Open Access News

News from the open access movement

Friday, August 17, 2007

Brewster Kahle on the OCA, Google, book-scanning, and libraries

Andrew Richard Albanese, Scan this book! Library Journal, August 17, 2007.

….To merge the texts and traditions of our print past and our web future, explains visionary technologist Brewster Kahle, represents a truly historic moment for our culture….

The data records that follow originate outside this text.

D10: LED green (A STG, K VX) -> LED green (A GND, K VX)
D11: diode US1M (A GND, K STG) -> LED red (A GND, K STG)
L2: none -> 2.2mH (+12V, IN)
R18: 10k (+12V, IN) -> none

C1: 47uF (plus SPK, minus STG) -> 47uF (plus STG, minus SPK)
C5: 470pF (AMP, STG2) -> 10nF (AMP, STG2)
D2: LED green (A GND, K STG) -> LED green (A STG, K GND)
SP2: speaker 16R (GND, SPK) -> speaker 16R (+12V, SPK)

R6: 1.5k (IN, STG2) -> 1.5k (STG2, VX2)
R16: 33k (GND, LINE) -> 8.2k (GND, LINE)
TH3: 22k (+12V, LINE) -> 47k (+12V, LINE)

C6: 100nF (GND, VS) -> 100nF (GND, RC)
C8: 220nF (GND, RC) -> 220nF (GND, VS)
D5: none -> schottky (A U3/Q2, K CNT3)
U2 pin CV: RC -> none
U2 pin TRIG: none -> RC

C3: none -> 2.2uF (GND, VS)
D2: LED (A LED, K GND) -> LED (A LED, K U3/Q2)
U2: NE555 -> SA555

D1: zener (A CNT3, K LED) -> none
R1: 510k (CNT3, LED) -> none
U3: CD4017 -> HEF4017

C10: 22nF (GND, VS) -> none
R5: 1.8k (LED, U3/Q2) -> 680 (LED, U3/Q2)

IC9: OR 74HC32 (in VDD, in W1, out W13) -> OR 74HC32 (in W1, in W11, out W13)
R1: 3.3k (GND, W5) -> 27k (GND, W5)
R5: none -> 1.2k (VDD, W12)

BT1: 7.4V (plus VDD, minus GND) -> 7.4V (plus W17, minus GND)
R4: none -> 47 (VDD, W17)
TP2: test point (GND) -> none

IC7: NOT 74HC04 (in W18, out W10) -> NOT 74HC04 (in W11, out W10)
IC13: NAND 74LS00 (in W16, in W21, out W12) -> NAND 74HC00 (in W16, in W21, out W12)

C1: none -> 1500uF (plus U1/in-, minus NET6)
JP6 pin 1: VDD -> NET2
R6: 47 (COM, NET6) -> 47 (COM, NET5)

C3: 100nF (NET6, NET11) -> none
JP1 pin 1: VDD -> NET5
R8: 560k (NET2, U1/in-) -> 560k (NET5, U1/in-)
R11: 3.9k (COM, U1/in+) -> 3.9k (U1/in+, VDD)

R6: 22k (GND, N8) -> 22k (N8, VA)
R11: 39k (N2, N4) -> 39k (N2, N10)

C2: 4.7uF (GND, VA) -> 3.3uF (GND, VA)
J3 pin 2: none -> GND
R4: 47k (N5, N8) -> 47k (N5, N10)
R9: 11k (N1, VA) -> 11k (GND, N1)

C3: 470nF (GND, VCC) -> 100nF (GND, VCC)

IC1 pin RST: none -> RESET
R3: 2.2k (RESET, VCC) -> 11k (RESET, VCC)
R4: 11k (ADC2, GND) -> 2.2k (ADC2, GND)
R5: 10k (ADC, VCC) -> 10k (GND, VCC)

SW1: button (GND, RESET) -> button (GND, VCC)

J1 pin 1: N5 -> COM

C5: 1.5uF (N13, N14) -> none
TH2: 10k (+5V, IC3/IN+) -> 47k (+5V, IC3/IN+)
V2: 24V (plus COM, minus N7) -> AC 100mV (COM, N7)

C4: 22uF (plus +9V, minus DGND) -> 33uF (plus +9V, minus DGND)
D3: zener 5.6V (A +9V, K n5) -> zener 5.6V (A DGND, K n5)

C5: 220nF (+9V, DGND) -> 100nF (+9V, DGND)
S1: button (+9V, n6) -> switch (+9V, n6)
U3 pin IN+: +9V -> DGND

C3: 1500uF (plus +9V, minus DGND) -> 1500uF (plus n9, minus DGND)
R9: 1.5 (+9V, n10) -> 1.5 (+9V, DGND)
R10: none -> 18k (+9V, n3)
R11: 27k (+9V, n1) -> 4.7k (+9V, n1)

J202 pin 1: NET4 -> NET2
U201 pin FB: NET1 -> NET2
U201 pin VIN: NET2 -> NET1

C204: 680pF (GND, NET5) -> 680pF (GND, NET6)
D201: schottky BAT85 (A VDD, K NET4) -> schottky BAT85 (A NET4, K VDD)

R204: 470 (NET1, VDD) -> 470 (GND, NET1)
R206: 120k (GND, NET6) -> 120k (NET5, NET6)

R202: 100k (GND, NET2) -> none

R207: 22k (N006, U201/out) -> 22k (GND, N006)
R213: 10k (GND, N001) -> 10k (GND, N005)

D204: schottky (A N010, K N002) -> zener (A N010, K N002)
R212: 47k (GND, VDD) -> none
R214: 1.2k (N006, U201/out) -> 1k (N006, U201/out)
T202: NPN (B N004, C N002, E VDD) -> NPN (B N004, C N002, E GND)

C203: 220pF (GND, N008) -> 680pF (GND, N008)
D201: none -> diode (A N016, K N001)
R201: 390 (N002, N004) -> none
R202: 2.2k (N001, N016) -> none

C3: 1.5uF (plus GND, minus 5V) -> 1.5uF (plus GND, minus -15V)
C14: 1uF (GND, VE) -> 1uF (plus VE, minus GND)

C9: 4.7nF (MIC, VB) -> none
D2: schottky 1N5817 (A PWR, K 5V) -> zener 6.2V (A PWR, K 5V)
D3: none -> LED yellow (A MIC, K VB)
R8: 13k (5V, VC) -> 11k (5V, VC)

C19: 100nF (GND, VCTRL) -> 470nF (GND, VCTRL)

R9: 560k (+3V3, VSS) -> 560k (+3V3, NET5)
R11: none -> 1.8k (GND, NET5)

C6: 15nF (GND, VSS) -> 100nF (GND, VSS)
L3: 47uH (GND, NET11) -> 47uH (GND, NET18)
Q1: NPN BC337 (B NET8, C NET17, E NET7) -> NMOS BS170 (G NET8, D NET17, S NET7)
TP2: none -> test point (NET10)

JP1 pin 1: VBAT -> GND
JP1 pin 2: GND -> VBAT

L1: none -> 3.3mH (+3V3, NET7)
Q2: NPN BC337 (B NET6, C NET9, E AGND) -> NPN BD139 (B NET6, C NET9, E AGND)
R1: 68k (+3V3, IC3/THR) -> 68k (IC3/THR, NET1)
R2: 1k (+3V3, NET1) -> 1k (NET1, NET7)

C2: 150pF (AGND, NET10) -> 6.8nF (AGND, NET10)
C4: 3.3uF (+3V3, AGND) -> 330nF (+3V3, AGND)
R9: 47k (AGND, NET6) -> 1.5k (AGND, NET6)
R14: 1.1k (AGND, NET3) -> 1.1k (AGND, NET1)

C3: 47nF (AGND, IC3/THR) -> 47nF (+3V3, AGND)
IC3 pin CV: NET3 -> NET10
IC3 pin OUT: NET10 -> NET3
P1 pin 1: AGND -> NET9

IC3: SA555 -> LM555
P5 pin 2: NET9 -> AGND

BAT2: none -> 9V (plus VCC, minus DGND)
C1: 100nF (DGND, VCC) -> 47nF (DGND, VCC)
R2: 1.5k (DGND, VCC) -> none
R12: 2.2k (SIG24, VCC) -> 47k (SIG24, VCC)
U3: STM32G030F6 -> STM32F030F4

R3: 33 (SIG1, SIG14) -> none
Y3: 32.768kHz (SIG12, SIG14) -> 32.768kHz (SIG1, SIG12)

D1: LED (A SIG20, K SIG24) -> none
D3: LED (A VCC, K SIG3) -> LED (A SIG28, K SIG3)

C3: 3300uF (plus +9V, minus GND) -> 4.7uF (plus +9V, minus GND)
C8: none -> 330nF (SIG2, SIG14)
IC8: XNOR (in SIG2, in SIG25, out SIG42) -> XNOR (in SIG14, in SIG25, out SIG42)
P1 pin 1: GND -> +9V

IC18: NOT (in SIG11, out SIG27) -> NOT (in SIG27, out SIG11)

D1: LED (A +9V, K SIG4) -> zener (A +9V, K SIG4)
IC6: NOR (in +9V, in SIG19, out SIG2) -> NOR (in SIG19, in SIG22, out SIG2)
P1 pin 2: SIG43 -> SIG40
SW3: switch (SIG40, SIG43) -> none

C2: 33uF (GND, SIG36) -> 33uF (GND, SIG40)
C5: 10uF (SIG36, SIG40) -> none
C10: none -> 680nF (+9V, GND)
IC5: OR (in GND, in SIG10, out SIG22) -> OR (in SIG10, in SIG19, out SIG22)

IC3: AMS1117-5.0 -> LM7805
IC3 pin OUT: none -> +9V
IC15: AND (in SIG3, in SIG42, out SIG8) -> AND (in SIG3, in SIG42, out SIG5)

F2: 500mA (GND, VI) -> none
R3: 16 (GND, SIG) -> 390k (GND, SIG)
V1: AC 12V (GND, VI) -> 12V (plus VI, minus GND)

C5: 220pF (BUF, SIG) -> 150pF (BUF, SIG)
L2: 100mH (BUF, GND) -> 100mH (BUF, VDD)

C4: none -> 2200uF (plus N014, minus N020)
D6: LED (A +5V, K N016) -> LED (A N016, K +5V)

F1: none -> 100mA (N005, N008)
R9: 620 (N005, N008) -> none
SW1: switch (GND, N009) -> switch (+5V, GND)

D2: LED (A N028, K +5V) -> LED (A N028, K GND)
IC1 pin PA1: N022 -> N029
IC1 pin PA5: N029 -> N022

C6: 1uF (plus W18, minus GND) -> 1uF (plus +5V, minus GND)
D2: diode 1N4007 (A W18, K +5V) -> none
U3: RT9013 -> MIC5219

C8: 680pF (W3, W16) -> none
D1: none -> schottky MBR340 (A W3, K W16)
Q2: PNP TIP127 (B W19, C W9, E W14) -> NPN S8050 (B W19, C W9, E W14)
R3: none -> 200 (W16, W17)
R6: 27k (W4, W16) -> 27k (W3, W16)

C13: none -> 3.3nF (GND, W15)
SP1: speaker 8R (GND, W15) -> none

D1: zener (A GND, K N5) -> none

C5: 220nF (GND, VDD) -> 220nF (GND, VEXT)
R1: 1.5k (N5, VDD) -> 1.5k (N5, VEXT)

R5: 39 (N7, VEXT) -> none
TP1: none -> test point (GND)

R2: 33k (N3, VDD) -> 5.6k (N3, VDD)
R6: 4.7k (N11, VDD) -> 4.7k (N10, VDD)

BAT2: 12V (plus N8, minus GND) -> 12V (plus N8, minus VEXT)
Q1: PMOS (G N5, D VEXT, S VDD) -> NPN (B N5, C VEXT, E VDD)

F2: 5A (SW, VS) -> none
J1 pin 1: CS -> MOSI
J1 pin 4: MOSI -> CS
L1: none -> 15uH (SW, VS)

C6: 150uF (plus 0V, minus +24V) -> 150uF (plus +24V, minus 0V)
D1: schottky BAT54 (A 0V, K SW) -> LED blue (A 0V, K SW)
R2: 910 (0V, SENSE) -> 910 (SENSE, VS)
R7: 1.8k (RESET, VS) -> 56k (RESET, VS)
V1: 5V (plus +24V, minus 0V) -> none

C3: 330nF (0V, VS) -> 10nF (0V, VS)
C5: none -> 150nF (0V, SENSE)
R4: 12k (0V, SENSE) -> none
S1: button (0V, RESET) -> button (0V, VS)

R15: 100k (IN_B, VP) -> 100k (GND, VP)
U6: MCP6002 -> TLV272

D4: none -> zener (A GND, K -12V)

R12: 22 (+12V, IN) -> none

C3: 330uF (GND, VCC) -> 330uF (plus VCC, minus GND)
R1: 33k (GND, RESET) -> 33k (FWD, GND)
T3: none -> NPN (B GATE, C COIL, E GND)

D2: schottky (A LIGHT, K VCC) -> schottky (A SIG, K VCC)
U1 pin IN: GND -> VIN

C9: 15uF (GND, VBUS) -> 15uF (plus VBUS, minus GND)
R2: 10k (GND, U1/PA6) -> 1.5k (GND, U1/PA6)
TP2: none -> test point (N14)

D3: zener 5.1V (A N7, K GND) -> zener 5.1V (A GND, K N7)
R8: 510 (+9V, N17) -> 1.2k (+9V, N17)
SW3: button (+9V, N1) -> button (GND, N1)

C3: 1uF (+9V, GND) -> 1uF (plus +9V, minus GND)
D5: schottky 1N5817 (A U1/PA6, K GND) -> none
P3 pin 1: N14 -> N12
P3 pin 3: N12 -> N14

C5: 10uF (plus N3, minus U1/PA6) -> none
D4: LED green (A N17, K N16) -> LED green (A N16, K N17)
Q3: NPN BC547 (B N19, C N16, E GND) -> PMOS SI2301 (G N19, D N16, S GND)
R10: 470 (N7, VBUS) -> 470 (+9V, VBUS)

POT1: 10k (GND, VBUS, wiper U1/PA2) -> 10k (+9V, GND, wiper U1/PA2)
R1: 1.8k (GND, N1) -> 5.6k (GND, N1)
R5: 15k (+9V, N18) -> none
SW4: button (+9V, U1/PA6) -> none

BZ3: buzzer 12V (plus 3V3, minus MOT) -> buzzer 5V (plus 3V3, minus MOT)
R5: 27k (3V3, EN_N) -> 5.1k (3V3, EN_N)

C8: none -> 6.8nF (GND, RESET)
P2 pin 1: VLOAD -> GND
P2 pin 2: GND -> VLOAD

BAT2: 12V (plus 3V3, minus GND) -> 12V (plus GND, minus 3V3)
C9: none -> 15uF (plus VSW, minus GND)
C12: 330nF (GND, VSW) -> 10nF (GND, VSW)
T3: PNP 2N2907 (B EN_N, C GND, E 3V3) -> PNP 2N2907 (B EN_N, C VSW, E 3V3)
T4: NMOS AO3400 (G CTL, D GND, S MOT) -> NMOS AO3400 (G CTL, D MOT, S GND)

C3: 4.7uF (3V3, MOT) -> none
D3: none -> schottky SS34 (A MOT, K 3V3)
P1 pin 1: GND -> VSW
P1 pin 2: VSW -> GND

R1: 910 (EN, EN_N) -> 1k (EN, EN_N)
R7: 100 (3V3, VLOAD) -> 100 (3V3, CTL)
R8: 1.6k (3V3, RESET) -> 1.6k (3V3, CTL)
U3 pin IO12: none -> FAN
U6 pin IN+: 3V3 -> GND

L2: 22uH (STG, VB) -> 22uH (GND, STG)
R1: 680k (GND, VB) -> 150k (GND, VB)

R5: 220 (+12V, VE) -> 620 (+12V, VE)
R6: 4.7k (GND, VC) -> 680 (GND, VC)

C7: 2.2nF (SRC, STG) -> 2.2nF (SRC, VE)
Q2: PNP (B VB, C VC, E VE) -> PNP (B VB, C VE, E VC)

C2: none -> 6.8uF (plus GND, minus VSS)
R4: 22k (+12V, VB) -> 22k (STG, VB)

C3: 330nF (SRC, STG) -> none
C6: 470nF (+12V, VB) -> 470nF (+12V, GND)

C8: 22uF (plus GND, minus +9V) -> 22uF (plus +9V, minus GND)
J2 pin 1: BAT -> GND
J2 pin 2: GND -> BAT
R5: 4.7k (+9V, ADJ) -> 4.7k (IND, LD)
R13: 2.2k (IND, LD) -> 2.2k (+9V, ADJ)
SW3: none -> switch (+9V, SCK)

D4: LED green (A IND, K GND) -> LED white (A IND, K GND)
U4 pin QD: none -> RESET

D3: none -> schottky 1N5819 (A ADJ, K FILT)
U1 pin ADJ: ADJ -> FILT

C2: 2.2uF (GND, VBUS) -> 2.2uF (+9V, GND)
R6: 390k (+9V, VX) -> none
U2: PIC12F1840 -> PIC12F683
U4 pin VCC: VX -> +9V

Despite all the librarians who eagerly identify themselves as book lovers, it's hard not to notice that books have had, well, a rather rocky start to the Internet Age. In the first iteration of a World Wide Web, they remained all but hidden on library shelves, and, unsurprisingly, circulation numbers dipped. That led some to surmise that the book was languishing in the throes of obsolescence. But as search technology improved and books became more discoverable through online library catalogs and keyword searches on the wider web, circulation surged back, by double-digit margins in many libraries. Overnight, books that went untouched for years were getting into patrons' hands again. Almost any librarian today will tell you their book circulation is going strong. The question now, however, is where is it going? …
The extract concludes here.